Estoy muy feliz de haber recuperado la valiosa amistad de Isaac Aguirre. No hay domingo por la tarde en que no nos citemos en la plaza de Colón, junto al Museo de Cera, paseemos hablando de nuestras cosas por las calles Génova y Sagasta, si es que no hace mucho frío, y entremos en el Café Comercial, glorieta de Bilbao, a coser pacientemente una tranquila tertulia, como se ha hecho toda la vida.
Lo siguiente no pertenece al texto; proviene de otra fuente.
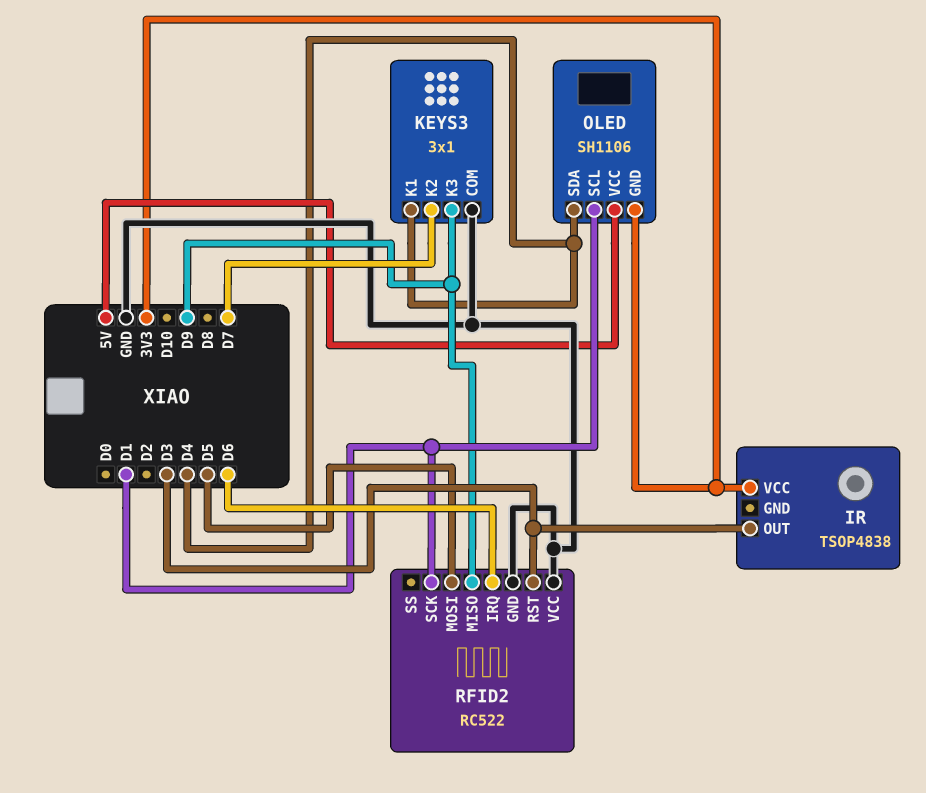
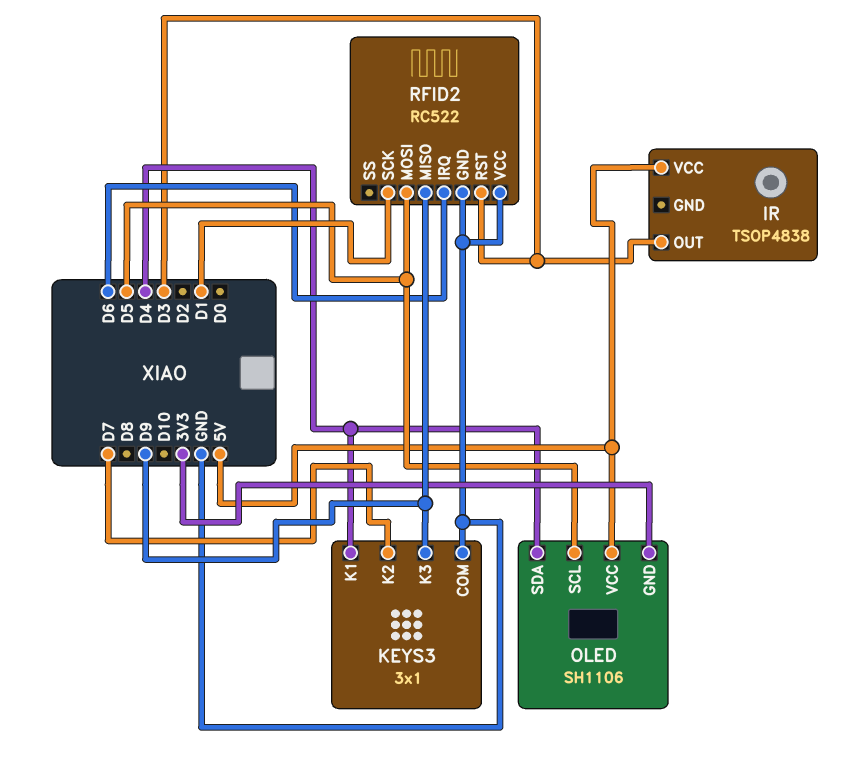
IR pin VCC: 3V3 -> 5V
OLED pin SCL: D1 -> D5

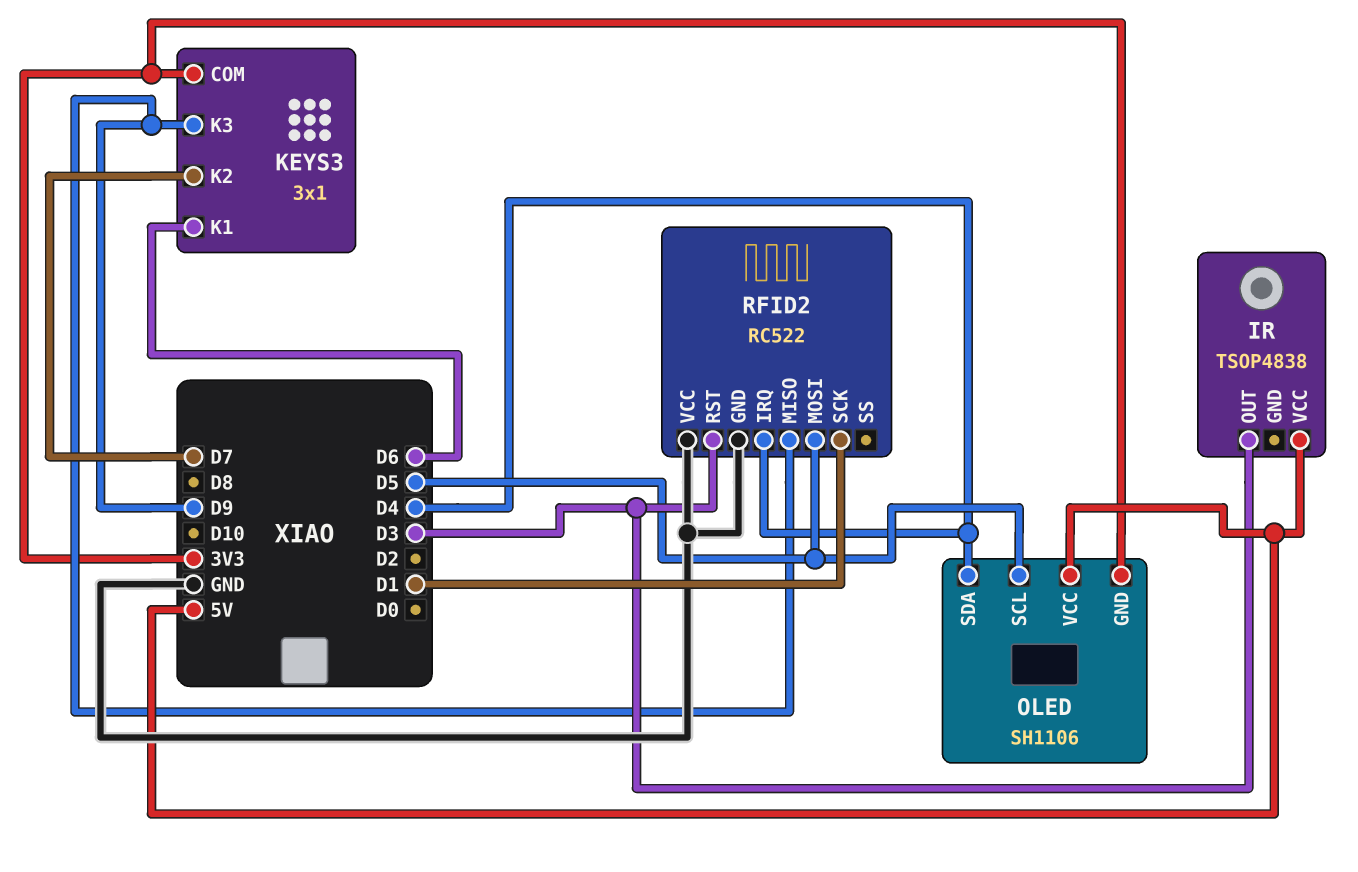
KEYS3 pin COM: GND -> 3V3
KEYS3 pin K1: D4 -> D6
RFID2 pin IRQ: D6 -> D4

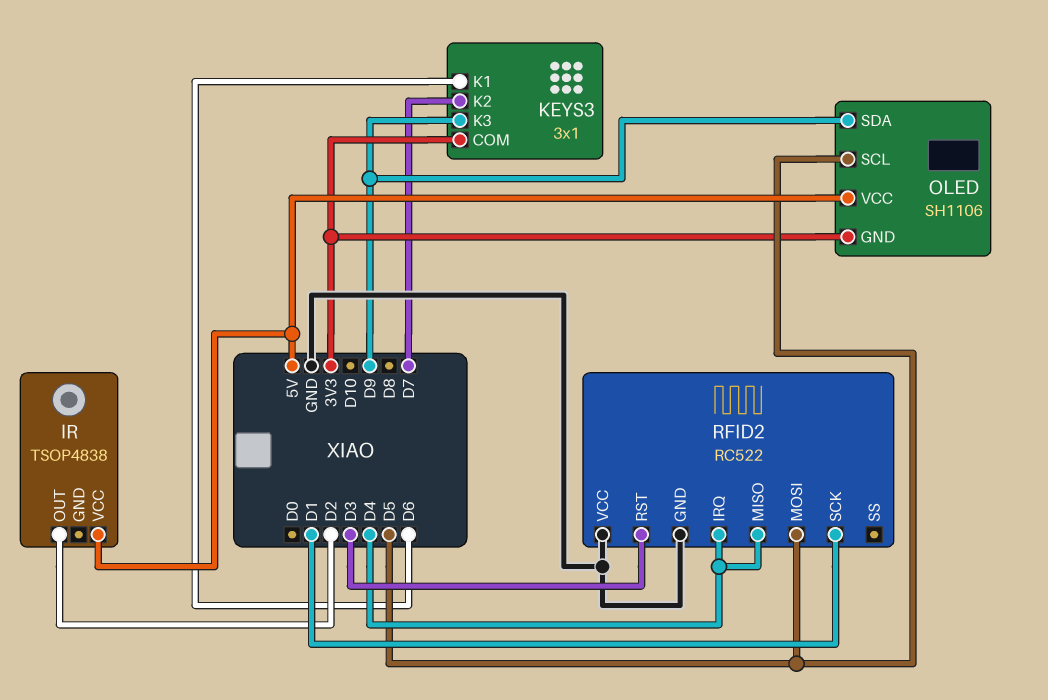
IR pin OUT: D3 -> D2
OLED pin SDA: D4 -> D9
RFID2 pin MISO: D9 -> D4

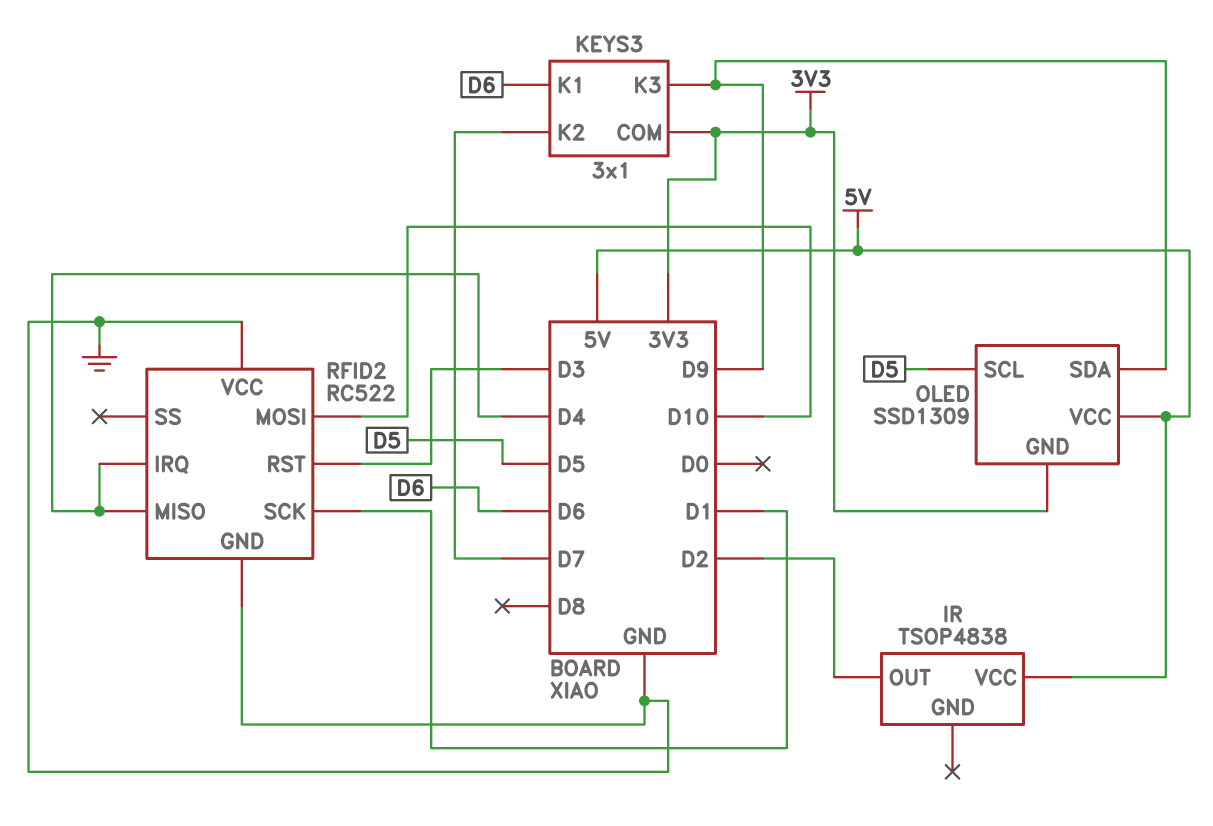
OLED: SH1106 -> SSD1309
RFID2 pin MOSI: D5 -> D10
La estampa se ha convertido ya en costumbre. Sobre todo en invierno es especialmente placentero entrar en el café y embriagarse de esa acogedora y cálida sensación que se tiene cuando se viene de las gélidas calles. Saludamos a Yaiza, la camarera, que se afana detrás de la barra de cinc, y entramos al fondo, a sentarnos en nuestra mesa de siempre, una mesa de mármol gris con patas de hierro negro y con un mullido sofá color burdeos adosado a la pared. Al poco la figura de Yaiza, que se multiplica en los espejos de la sala asemejándola a un cielo lleno de ángeles idénticos, se acerca con una sonrisa de blanco resplandeciente, los ojillos negros más pícaros cada día, y entonces siento un fuego en las mejillas, un escorpión que me sube por el vientre y una repentina endeblez de piernas. Yo creo que ella lo nota. Isaac me dice que le diga algo, que si no se me van a adelantar, pero hasta el momento no le he hecho caso. Nos saluda, nos cuenta sus cosas, nos pregunta por las nuestras y le grita a uno de sus compañeros, un señor seco, calvo y de tez azufrada, que nos prepare lo de siempre.
—¡Un cortado y un cortado descafeinado, Félix!
El descafeinado, por estas cosas que pasan, es para Isaac.